A multi-time Grammy and Juno winner, as well as a Canadian Music Hall of Famer, lang, 57, reflects on the early years of her career touring Canada — a sometimes perilous experience that, she notes, seems something of a rite of passage for Canadian performers:

“Well, a couple things come to – well, I mean, a lot of things come to mind, but a couple of them really come to mind and most of them were in the dead of winter, touring in a van across Canada in the dead of winter, which was stupid (laughing) to begin with, but that’s what you do at the beginning. I just remember being in South Saskatchewan where it is absolutely level flat and it was, there was a lot of snow that year and it was a full moon, and it was just   it was just the visual of that was so impactful. Just being essentially on an ocean of prairie, it was really impactful. And then the second one I remember we were in Sudbury and there was an ice storm and we were trying to fill up the van. And the van was parked at the gas station, and the gas station was on a bit of a grade and the van was sliding towards the pumps. It was stopped and sliding towards the pumps. So, yeah, it was a little ‑‑ that was a little scary. It’s amazing how many Canadian – and particularly Canadian singers – will have these stories of snowy, everybody packed into a van sort of. I guess that’s what you do especially in Canada, but it’s incredible.”

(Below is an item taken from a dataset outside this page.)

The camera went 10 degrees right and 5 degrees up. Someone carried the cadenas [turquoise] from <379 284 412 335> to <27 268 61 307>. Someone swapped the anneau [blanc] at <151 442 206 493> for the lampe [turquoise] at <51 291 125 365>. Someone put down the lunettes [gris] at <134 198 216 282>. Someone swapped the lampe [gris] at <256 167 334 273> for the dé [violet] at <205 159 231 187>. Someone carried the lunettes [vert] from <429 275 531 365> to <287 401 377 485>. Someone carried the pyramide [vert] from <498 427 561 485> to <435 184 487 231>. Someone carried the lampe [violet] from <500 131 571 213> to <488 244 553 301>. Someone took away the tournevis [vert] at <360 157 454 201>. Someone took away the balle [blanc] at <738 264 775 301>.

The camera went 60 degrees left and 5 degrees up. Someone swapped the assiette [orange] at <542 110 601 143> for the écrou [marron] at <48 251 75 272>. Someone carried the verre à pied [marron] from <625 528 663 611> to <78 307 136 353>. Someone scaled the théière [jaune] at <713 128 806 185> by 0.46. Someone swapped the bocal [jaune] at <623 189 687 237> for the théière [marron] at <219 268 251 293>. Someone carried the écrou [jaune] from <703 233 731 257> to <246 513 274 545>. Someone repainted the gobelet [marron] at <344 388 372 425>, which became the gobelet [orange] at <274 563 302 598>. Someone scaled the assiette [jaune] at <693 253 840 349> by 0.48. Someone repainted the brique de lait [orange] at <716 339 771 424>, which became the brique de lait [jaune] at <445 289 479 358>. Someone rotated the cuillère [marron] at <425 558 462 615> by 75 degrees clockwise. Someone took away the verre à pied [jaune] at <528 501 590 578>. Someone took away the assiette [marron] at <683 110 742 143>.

Edmonton Oilers Stanley Cup Reunion
Tom Cochrane performs during the Edmonton Oilers Stanley Cup Reunion at Rexall Place on October 10, 2014 in Edmonton, Alberta, Canada. (Photo: Derek Leung/Getty Images)

Tom Cochrane

“Life is a Highway” singer Tom Cochrane, 66, recalls riding up and down the roads in his early career with the band Red Rider:

“When we were struggling, Alberta was supportive, as the East Coast has been. But, all over Canada [has] always been pretty supportive.”

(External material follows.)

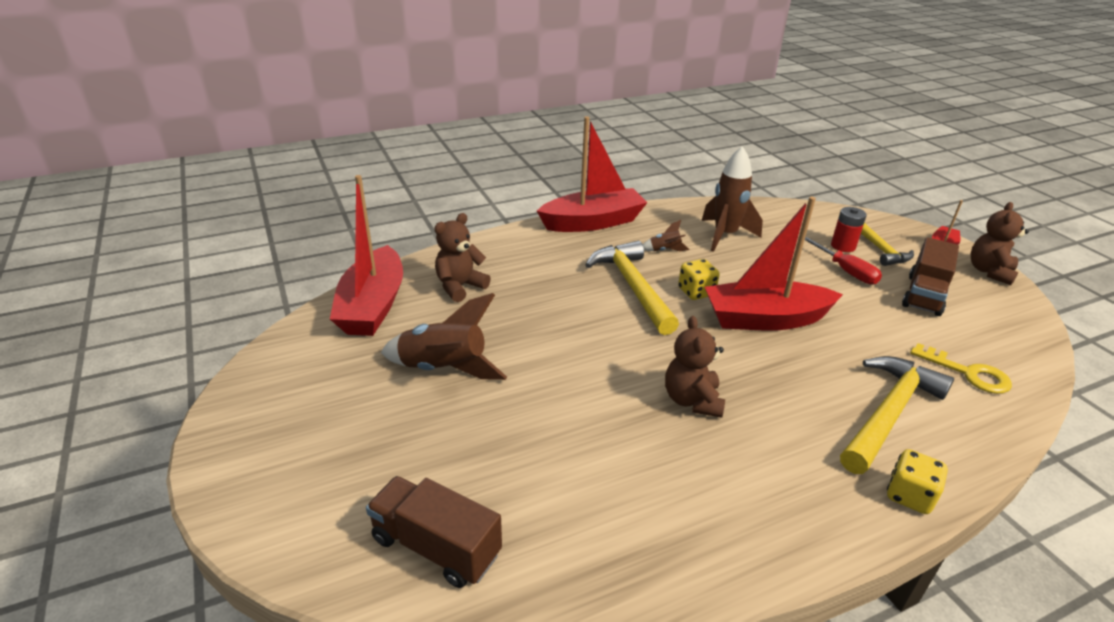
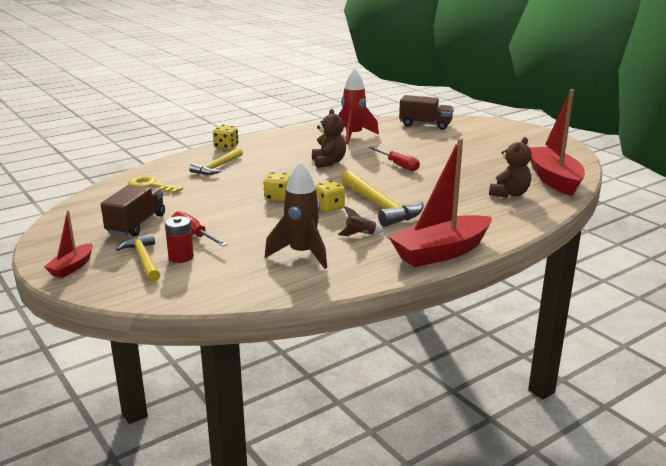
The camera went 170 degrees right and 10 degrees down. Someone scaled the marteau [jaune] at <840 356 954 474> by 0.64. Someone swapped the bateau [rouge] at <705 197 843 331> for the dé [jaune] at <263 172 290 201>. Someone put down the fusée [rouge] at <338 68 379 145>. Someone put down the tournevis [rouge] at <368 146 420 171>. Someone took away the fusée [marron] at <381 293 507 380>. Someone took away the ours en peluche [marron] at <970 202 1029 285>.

But it’s one particular encounter, with perhaps the greatest Canadian of all, that inspired Cochrane to keep moving forward, eventually establishing himself as one of the great rockers in Canadian history:

“We were living on a shoestring. And we’re driving back from Winnipeg to Toronto and I’m wondering, ‘Why the heck am I doing this?’ Sleeping in the back of the station wagon, we’re taking turns driving. And outside of Thunder Bay traffic stops and the rain’s pouring down and I wake up and this police car goes by and then slowly, out of the drizzle, comes this one-legged boy running. And you wonder whether it’s tears or whether it’s rain running down his face and he’s looking ashen. You can see the pain, but you can see the courage in his face. And that was the last day [Terry Fox] ran.”

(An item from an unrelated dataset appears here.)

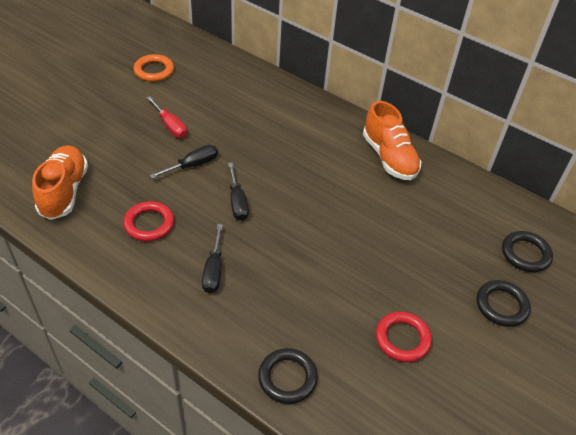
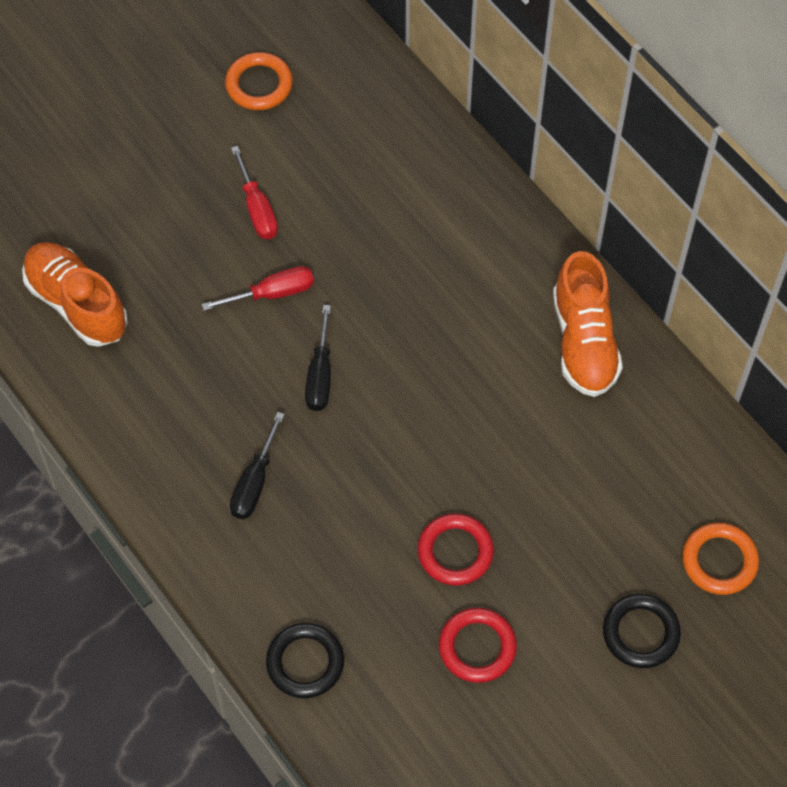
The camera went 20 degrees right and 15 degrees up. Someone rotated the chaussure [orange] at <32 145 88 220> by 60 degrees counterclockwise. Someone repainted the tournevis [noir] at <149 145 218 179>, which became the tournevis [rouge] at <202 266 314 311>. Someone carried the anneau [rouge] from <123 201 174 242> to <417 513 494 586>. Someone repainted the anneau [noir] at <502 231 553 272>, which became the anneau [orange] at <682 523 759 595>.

“And it hit me like a ton of bricks. It was a moving experience and I thought, ‘How tough is my gig? How can I complain about this? I’m able to make music, I’m making people happy with the music.’ And it sort of changed my outlook on life. It was one of those markers that you pay attention to and you go, ‘I’m going to keep at this for a little while longer.’ It was a powerful experience.”

Bruce Cockburn
Photo: JazzArchivHamburg/ullstein bild via Getty Images

Bruce Cockburn

Bruce Cockburn, 74, is one of Canada’s most celebrated songwriters, as evidenced by his storied career and his 2017 induction into Canada’s Songwriters Hall of Fame. Who better, then, to comment on what makes Canadian songwriters so unique when compared to their American counterparts?:

“I think, first of all, some Canadian music is indistinguishable from the music of everywhere. If it’s poppy enough then you can’t tell where it came from. But the songwriters that Canada’s most famous for, Neil Young, for instance, Leonard Cohen, Joni Mitchell, Alanis Morissette – those artists are doing something that nobody else does. And songs that come from England don’t sound like that, songs that come from America don’t sound like that. How do you pin that down? I don’t really know. I see it as there’s kind of a sense of psychic space in the lyric writing. I mean, it’s more a case of lyric than anything else. It can’t be coincidental that America produces Tom Waits and Rickie Lee Jones and Bob Dylan and Canada produces Leonard Cohen and Neil Young and Joni Mitchell. And you couldn’t mistake any of them for the others. And I hear a sense of, a kind of thoughtfulness, a sense of space, a kind of inclination to reflect on things that I don’t hear as much of in the music from other places.”